We then cut to a direct comment from Opposition Leader, Tony Abbott.
Next is file footage of David Lieutenant Hurley with his quote printed on screen saying the deaths are regrettable, but an investigation is necessary.
It concludes with mention of the civilians killed by NATO troops a fortnight earlier, overlayed by footage of injured Afghans in a hospital.
Due to lack of information and footage about the incident, it was necessary to ‘fill’ this report with file footage and a comment from Tony Abbott, which didn’t add value to the story.
Reuters’ website first published the article, ‘NATO says troops kill two Afghans due to mistaken identity’ and was used verbatim by The Guardian and Huffington Post.
The first two paragraphs state that recently there have been a number of civilian deaths, causing tension between ISAF and the Afghan president. It gives few details of what happened.The following paragraphs provide information on the incident and quote ISAF commander, U.S. General Joseph Dunford.

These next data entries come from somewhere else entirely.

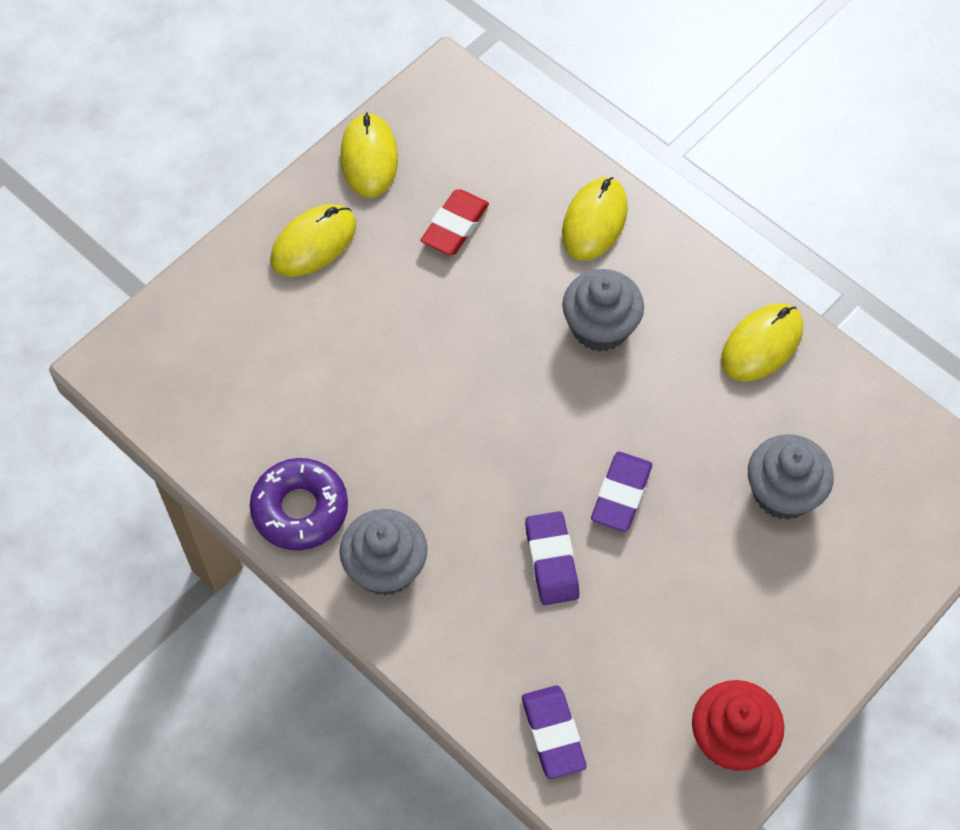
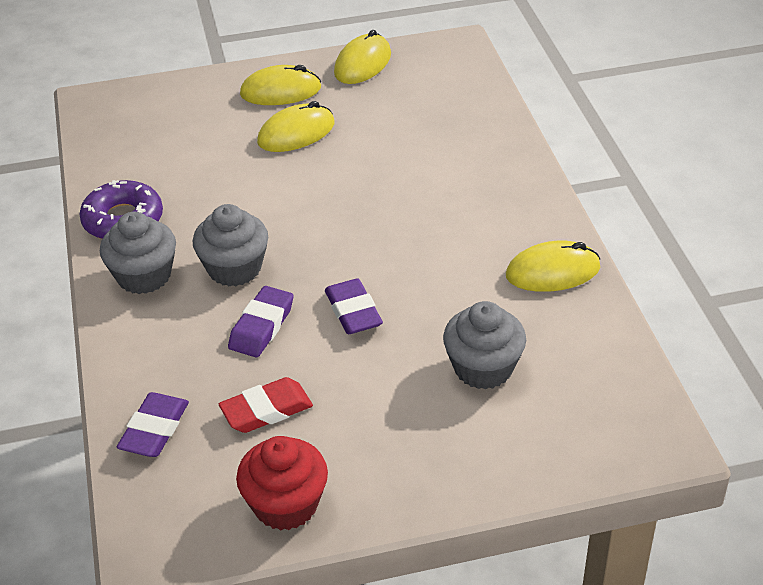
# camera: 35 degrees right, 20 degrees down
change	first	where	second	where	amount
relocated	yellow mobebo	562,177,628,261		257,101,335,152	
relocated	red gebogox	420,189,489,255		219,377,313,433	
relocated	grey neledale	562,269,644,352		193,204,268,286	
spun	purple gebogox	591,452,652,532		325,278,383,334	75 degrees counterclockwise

The article is one of the few international media to mention Australia; that Australian forces are deployed in Uruzgan.
The final two paragraphs describe incidents of Afghan civilians killed by NATO actions and the consequences of those deaths.
Huffington Post includes an interactive map of Uruzgan at the top of the article. This a tool used online to provide readers with further information. It also helps to fill the webpage.

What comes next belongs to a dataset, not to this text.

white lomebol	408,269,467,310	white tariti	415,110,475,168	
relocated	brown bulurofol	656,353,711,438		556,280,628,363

The Guardian uses a photo of an unhappy looking President Hamid Karzai. The photo in Huffington Post is of soldiers walking past a fire fighter washing blood off the ground, where a suicide attack had just happened. These photos reinforce a negative impression of the war in Afghanistan.
Reuters is a news agency that competes to sell its stories to media outlets globally and must make the hundreds of daily stories attractive for purchase. Therefore, in a story without a lot of details it lead with the conflict over civilian deaths, which is more likely to capture the attention of a wider audience.
Reuters’ Dylan Welch explains, “it is important, I think, to include information high in a story about why a particular event has broader significance. So while the deaths of two children may not in itself be (sic) a story that would be widely read globally, the fact it comes amid a series of issues regarding civilian casualties makes it of more interest to an international audience.”
Both Huffington Post and The Guardian printed editorials opposing the ongoing war and the need to review the strategy in Afghanistan.
This purchased story reinforces their stance on the issue.
Furthermore, there is the ongoing issue of news supplied by agencies threatening the diversity of news sources, and the limited opportunity to publish news relevant to different audiences.
Radio coverage was also limited. ABC’s AM aired a short story at the end of its program on March 4, 2013. File audio from an ISAF spokesman was used. The piece short on details, quickly switched focus onto civilian deaths. It features comment by a Kabul based analyst from Human Rights Watch. Her comment doesn’t add new insights, but her job title affords an authority on the topic and adds colour to an otherwise dry report.
Print media didn’t add any new angles to this story. The only time the story was printed on the front page in Melbourne was in The Australian, when rumours surfaced the boys were killed by Australian soldiers. Once this was confirmed the story was relegated to page three and beyond.
All media platforms featured 1 to 4 brief reports. All referred to ongoing tensions over civilian deaths.
Significantly, there were differences in details of the incident across the media. Such as, the age and relationship of the boys, what they were doing when they were shot, how they were killed and who was specifically involved.
This is important to note because it highlights further investigation did not occur because it was not deemed ‘newsworthy’ or exciting enough. Also sourcing news from agencies results in homogenised reporting.